El deseo de ver a Claudio Echeverri nuevamente con la camiseta de River ha pasado de ser una utopía a una posibilidad concreta, aunque con un obstáculo de peso.
Tras un inicio de 2025 con escasa continuidad en el Manchester City y un paso casi testimonial por el Bayer Leverkusen, el club inglés ha reconsiderado su postura de no cederlo a Sudamérica. Sin embargo, para que el "Diablito" regrese al Monumental, los "Citizens" han impuesto una cláusula extraoficial pero determinante: que el jugador rompa vínculos con su representante, Enzo Montepaone.
El conflicto que frena el retorno
Esta postura del Manchester City no es casual y tiene su origen en la tensa relación que la dirigencia británica y Pep Guardiola mantienen con el agente del futbolista. El propio entrenador español dejó clara su postura meses atrás con comentarios irónicos sobre el "hermoso agente", marcando una grieta profunda que hoy condiciona la carrera de la joya chaqueña.
Desde Inglaterra consideran que el entorno del jugador no ha facilitado su adaptación y exigen un cambio de representación para negociar el préstamo con River Plate.
Si Echeverri decide mantener a su actual agente, su destino se mantendría en Europa, probablemente en el Girona de España, club que forma parte del City Group.
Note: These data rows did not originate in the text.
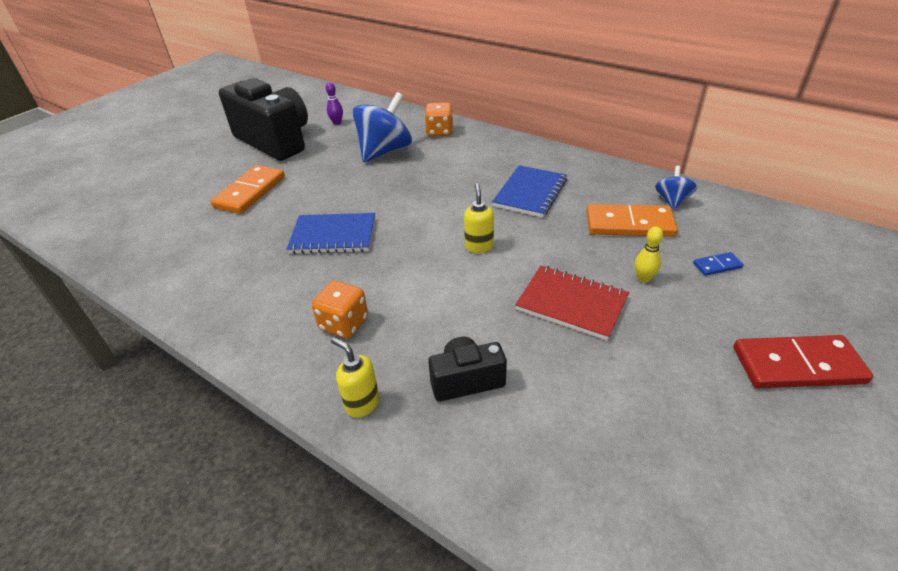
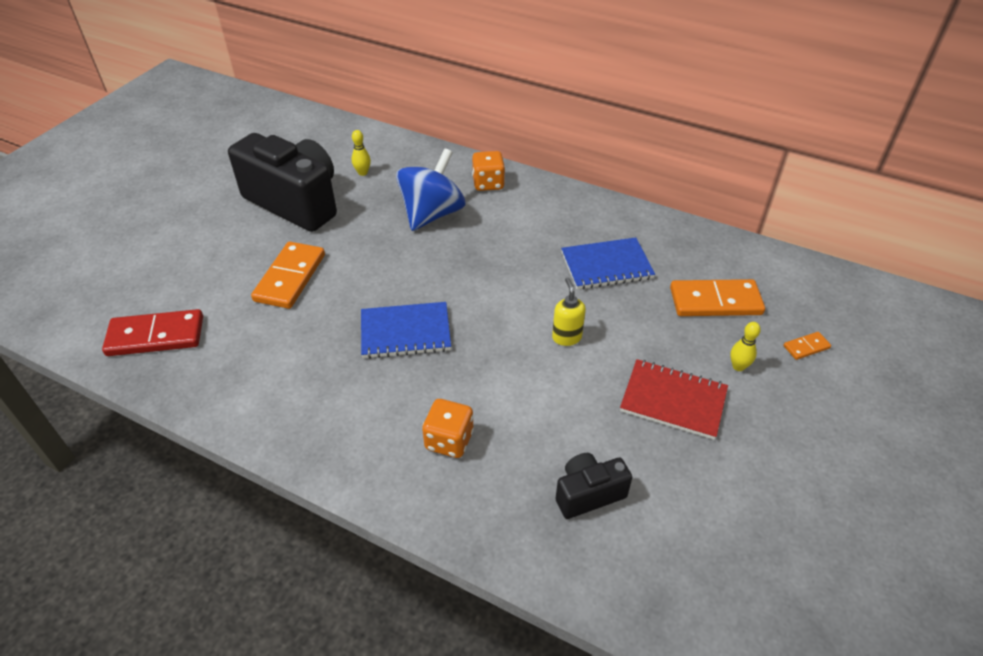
camera: 10 degrees left, 5 degrees up
(337, 123) = (363, 173): purple bowling pin -> yellow bowling pin
(362, 403) = (492, 527): yellow soap dispenser -> none
(530, 193) = (606, 266): blue notebook -> blue notebook turned 60 degrees clockwise
(672, 201) = (754, 269): blue spinning top -> none
(717, 266) = (806, 347): blue domino -> orange domino
(797, 365) = (887, 452): red domino -> red domino (156, 336)

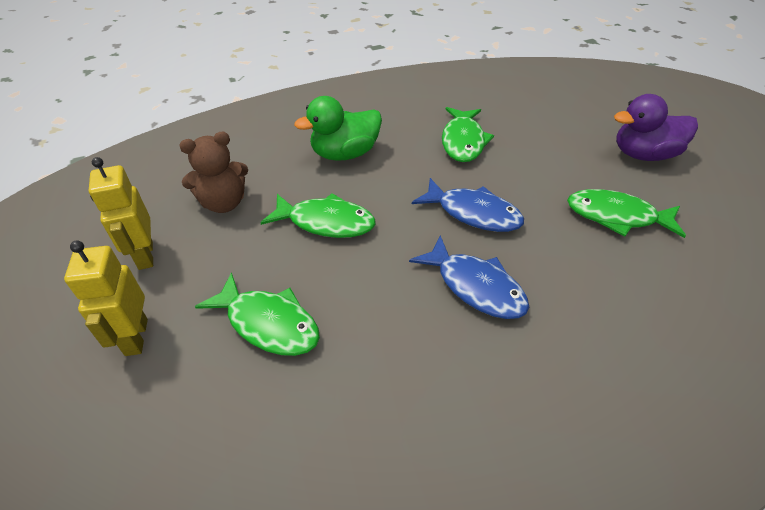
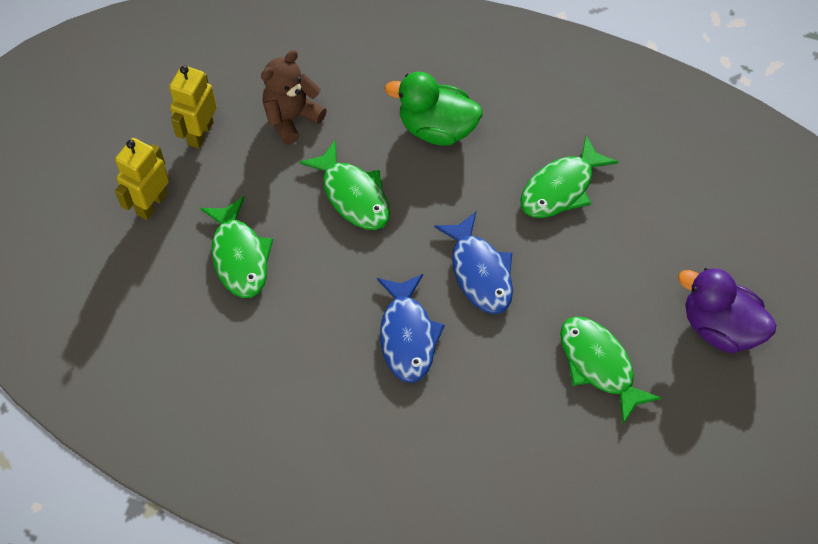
camera: 40 degrees right, 15 degrees up
(224, 203) = (291, 118): brown teddy bear -> brown teddy bear turned 120 degrees clockwise

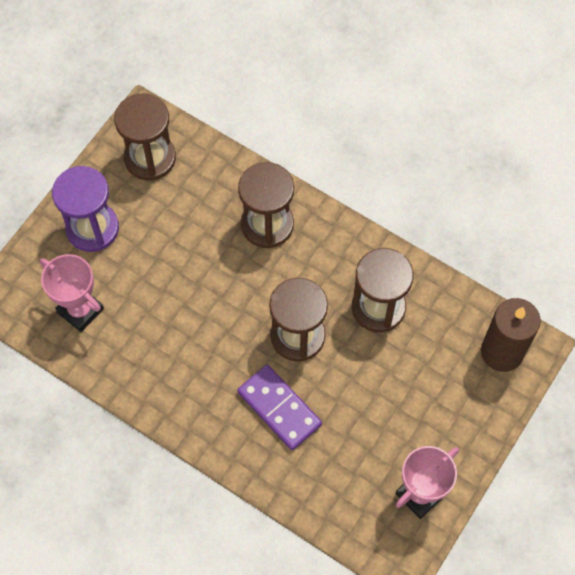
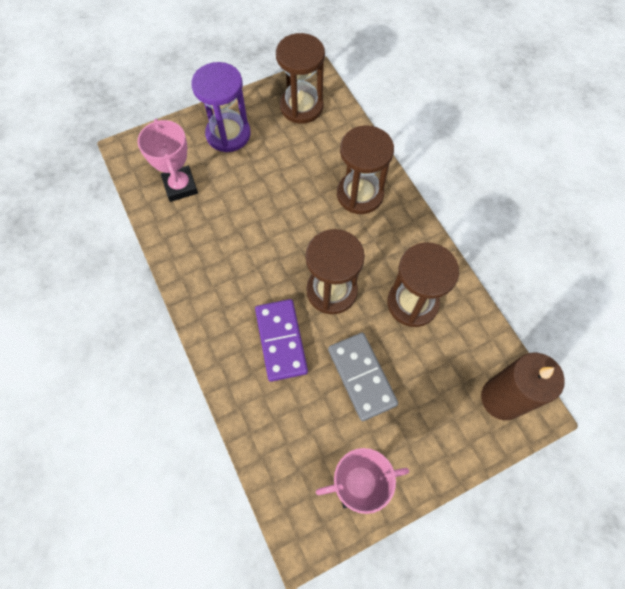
camera: 30 degrees right, 0 degrees up
(371, 400) = (361, 377): none -> grey domino

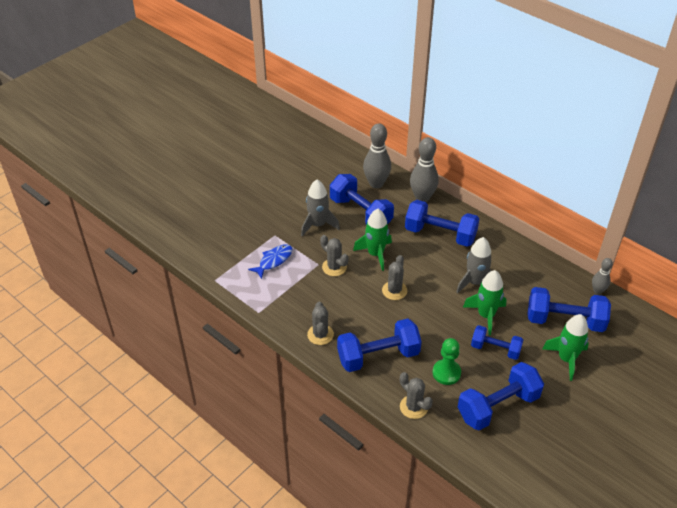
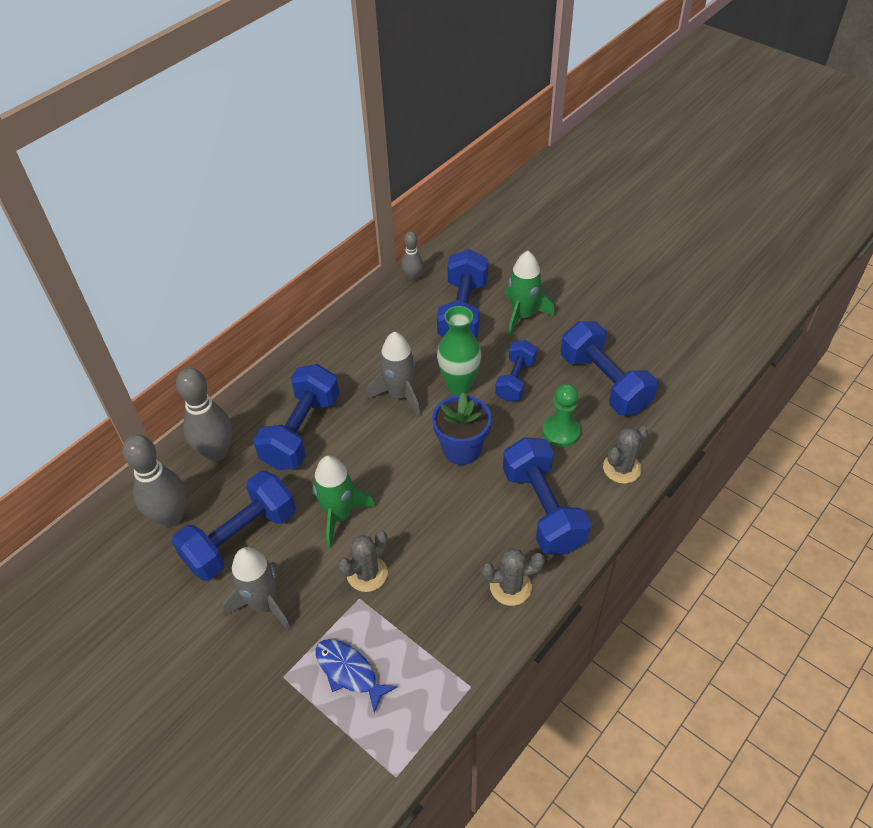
camera: 90 degrees left, 5 degrees up
(394, 290) = (417, 490): grey cactus -> none
(428, 314) = (461, 449): none -> blue flower pot
(486, 315) = (459, 386): green rocket -> green vase

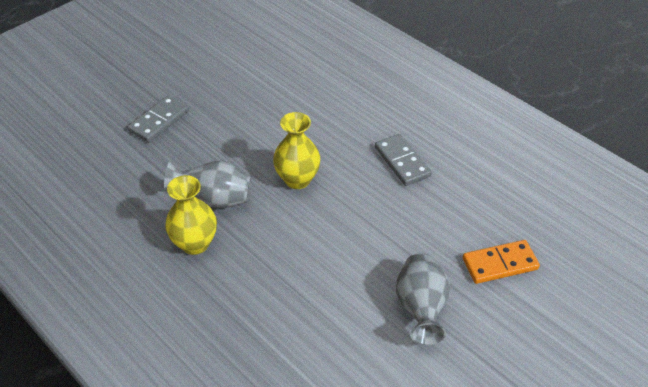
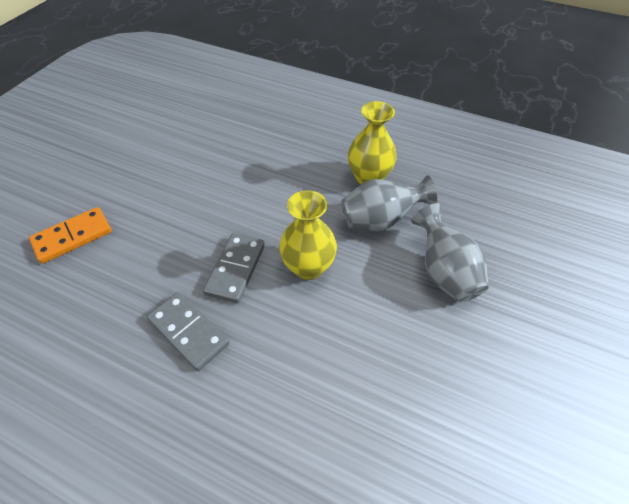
camera: 160 degrees right, 5 degrees up
(159, 121) = (518, 296): grey domino -> grey domino (236, 269)
(420, 308) = (152, 181): grey vase -> grey vase (444, 272)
No obstante, el jugador ya habría dado señales de querer recuperar su mejor versión en el club que lo formó.
La dirigencia de Núñez, encabezada por Jorge Brito, permanece atenta a este ultimátum de los ingleses, sabiendo que el rodaje que el volante tendría bajo las órdenes de Marcelo Gallardo es exactamente lo que el City pretende para revalorizar su inversión inicial.